Monday, June 23, 2014

Slavery in the Old Testament [Part 1]

The following quotes are lifted from another blog commentary. Like many comments that appear after blog posts with a sizable audience, they are completely unrelated to the actual topic under discussion. Possibly to their credit, neither the moderator nor any other commenter took the bait these two were dangling.

I, on the other hand, have great difficulty resisting a baited hook, so here goes:
“I have always wanted a slave and from what I can read in MY bible that is totally ok with God right?”
— Emily
“Hi Emily, You see God only let them keep slaves then, because at the time that was how economies worked. There was simply no other way for God to help Israel prosper, they needed to be just the same as the surrounding nations.”
— Minion68
(It ought to be mentioned, in case it is not evident, that the second comment is pure sarcasm, as Minion’s other comments relating to the same post make exceedingly clear.)

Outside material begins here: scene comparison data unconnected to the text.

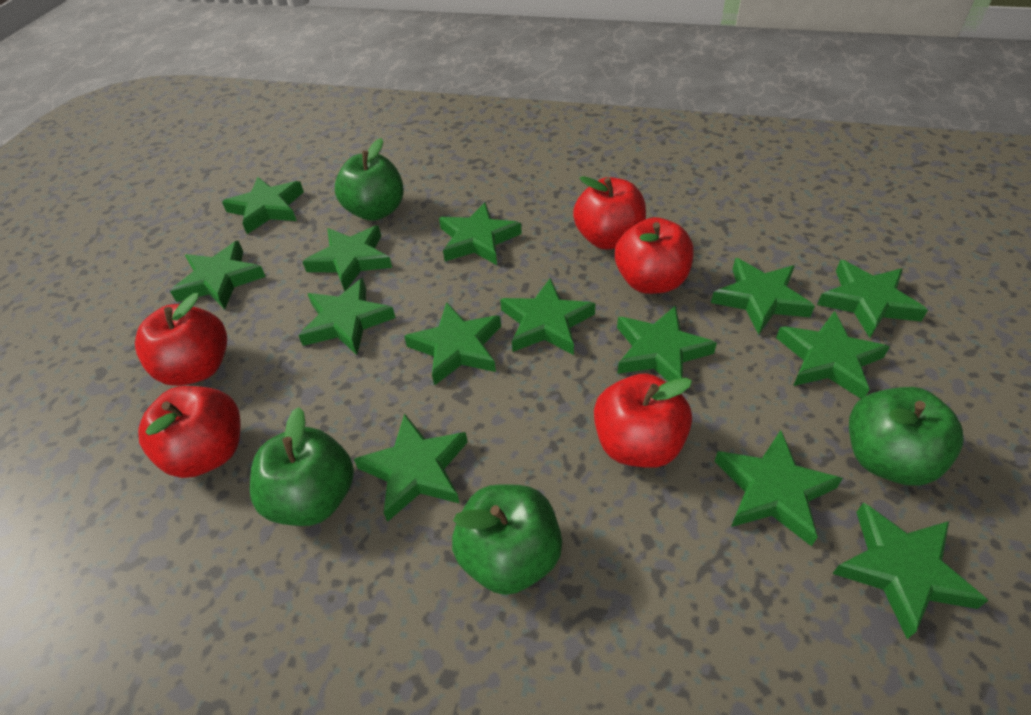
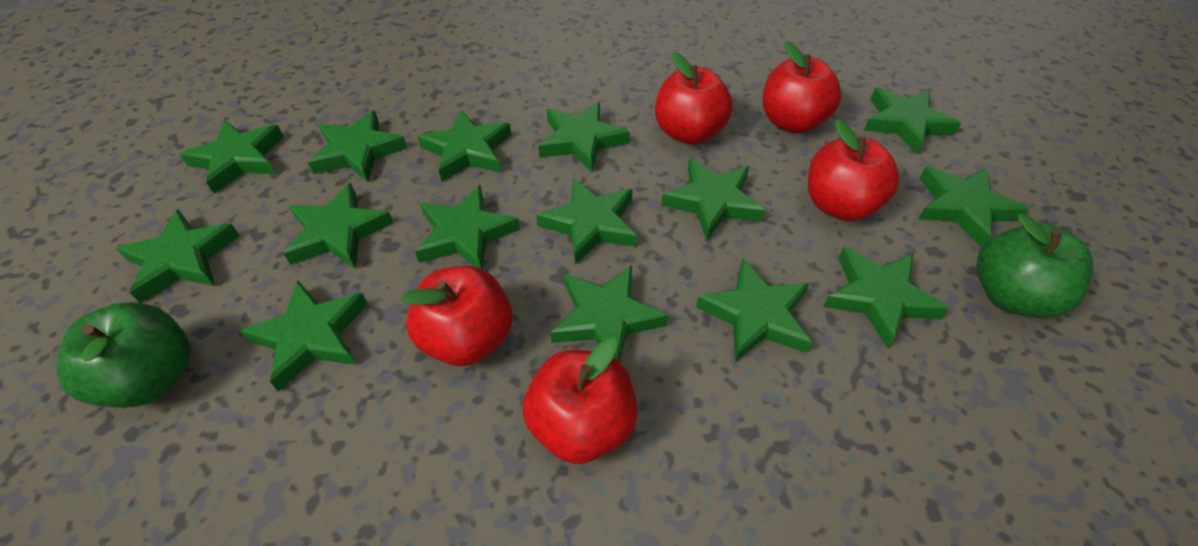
green apple: 4 -> 2
green star: 14 -> 15

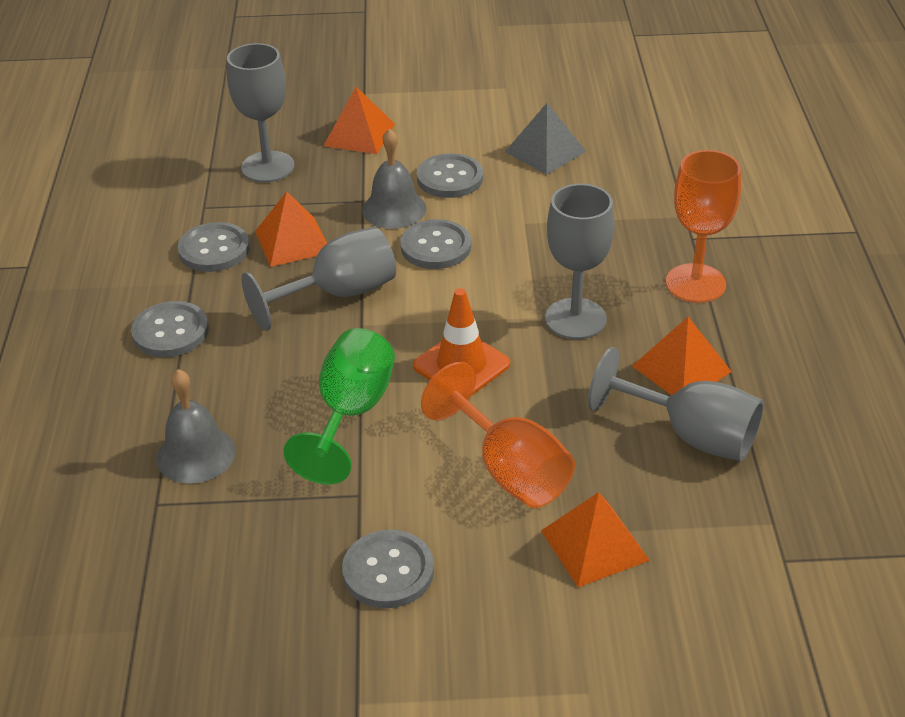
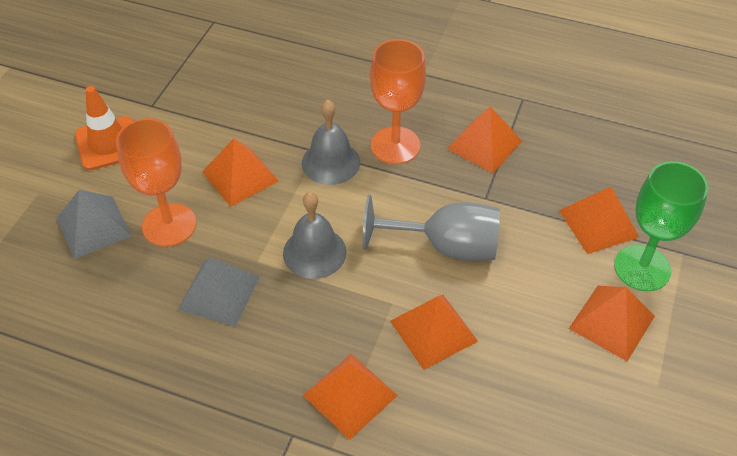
grey button: 5 -> 0
grey goblet: 4 -> 1
grey pyramid: 1 -> 2
orange pyramid: 4 -> 6

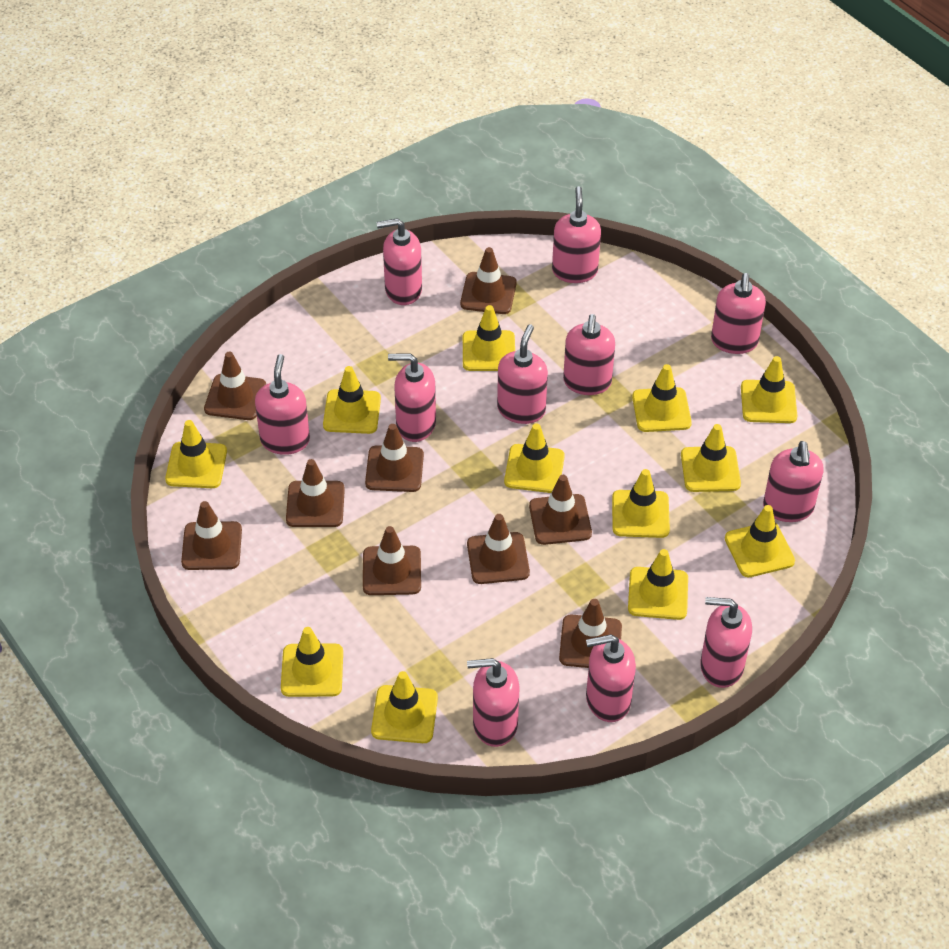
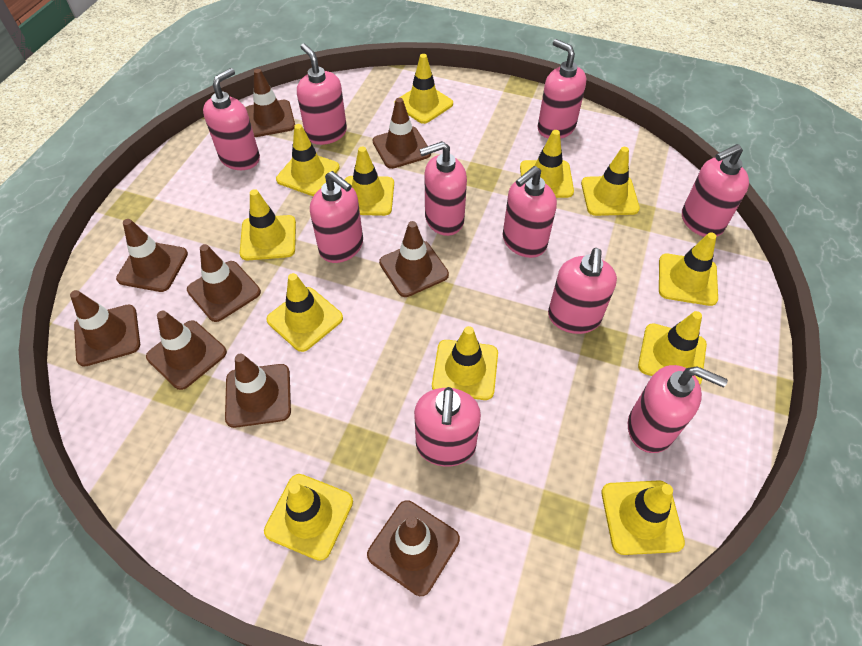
pink soap dispenser: 11 -> 10

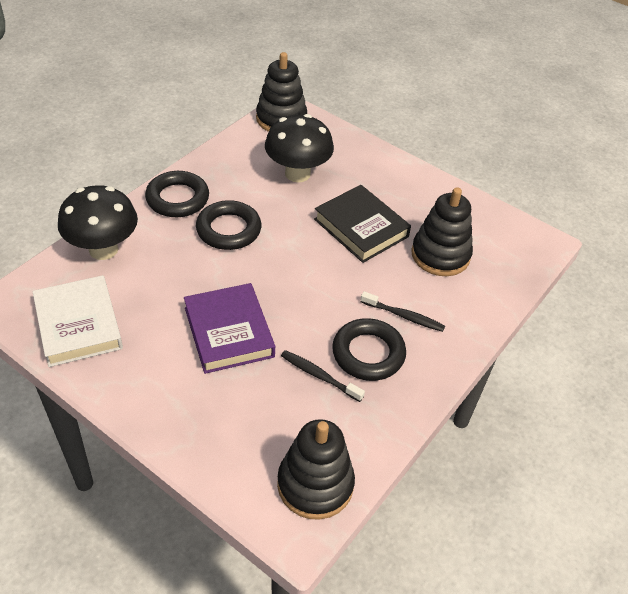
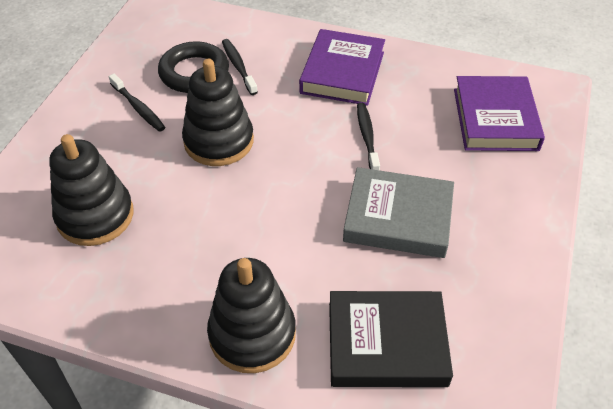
black mushroom: 2 -> 0
black ring: 3 -> 1
black toothbrush: 2 -> 3
grey book: 0 -> 1
purple book: 1 -> 2
white book: 1 -> 0

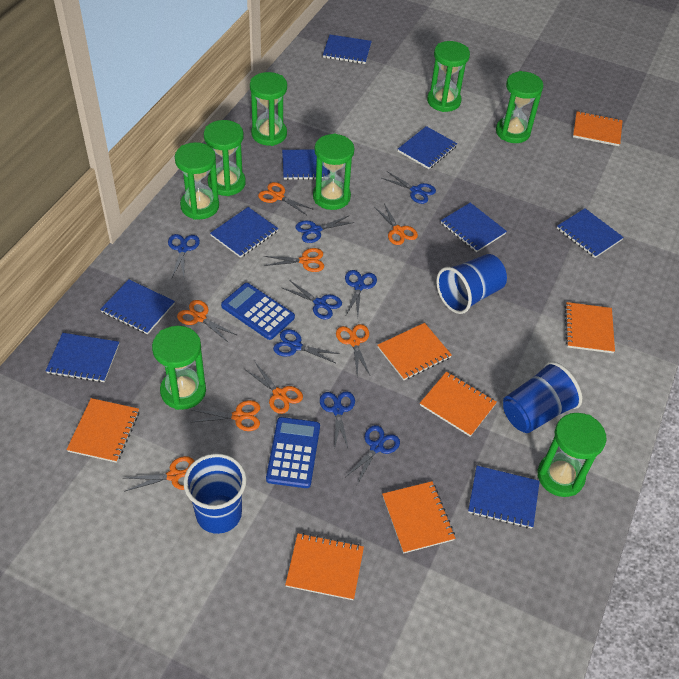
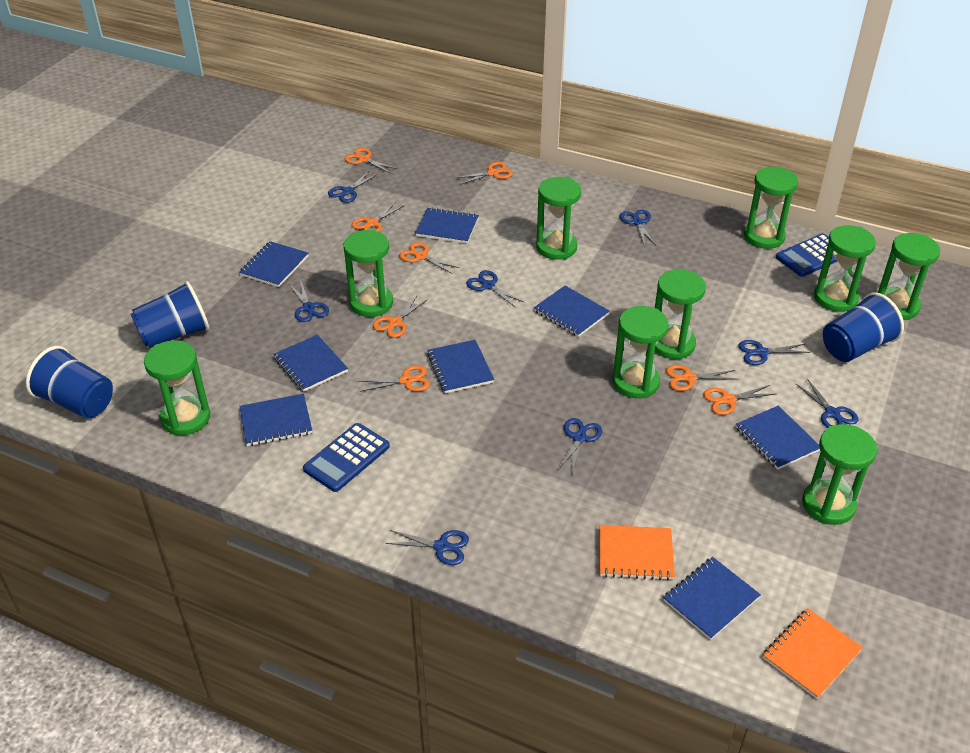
blue notebook: 9 -> 8
green hourglass: 8 -> 9
orange notebook: 7 -> 2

From their tone, I get the feeling that both commenters have already made up their minds.

Rather than any sort of genuine inquiry into what the Bible teaches about slavery and why, both seem to be following an implied logical progression that goes something like this:

“We know slavery is bad”
“The Bible teaches that slavery is ok”
- ERGO -
“The Bible must be false”

So this is not so much for Minion or Emily or anyone whose mind is irrevocably made up, but really for those who believe the Bible is the word of God, find it genuinely difficult to understand the whole slavery issue and wonder where exactly God stands on it.

Two Unstated Assumptions

Both commenters seem to assume two things:

Assumption #1: If something is in the Mosaic Law it represents God’s will and preference.

Assumption #2: A better Law would have made Israel behave better, so a God who is as moral as we are would simply have commanded Israel not to keep slaves at all.

I think both these assumptions are incorrect, so let’s take a shot at demonstrating that.

The Second Assumption

Assumption #2 is obliterated by the apostle Paul in the book of Romans. One might argue that the inadequacy of the Law  any law at all  to make men behave more righteously is, if not THE theme of the book, at least one of Paul’s themes, so we won’t waste a lot of time reiterating it here.

Wherever God drew the line, man was going to fall short of it. If it had been possible to make the Law even more ‘perfect’  meaning ‘even further removed from the fallen nature of man’ or ‘more difficult to obey’  then Israel would have failed to keep it even more spectacularly than history shows they did. As it is, the book of Nehemiah tells us that at least one of the commands God gave with respect to slaves was not kept, and it may be possible to demonstrate that none of them were consistently kept.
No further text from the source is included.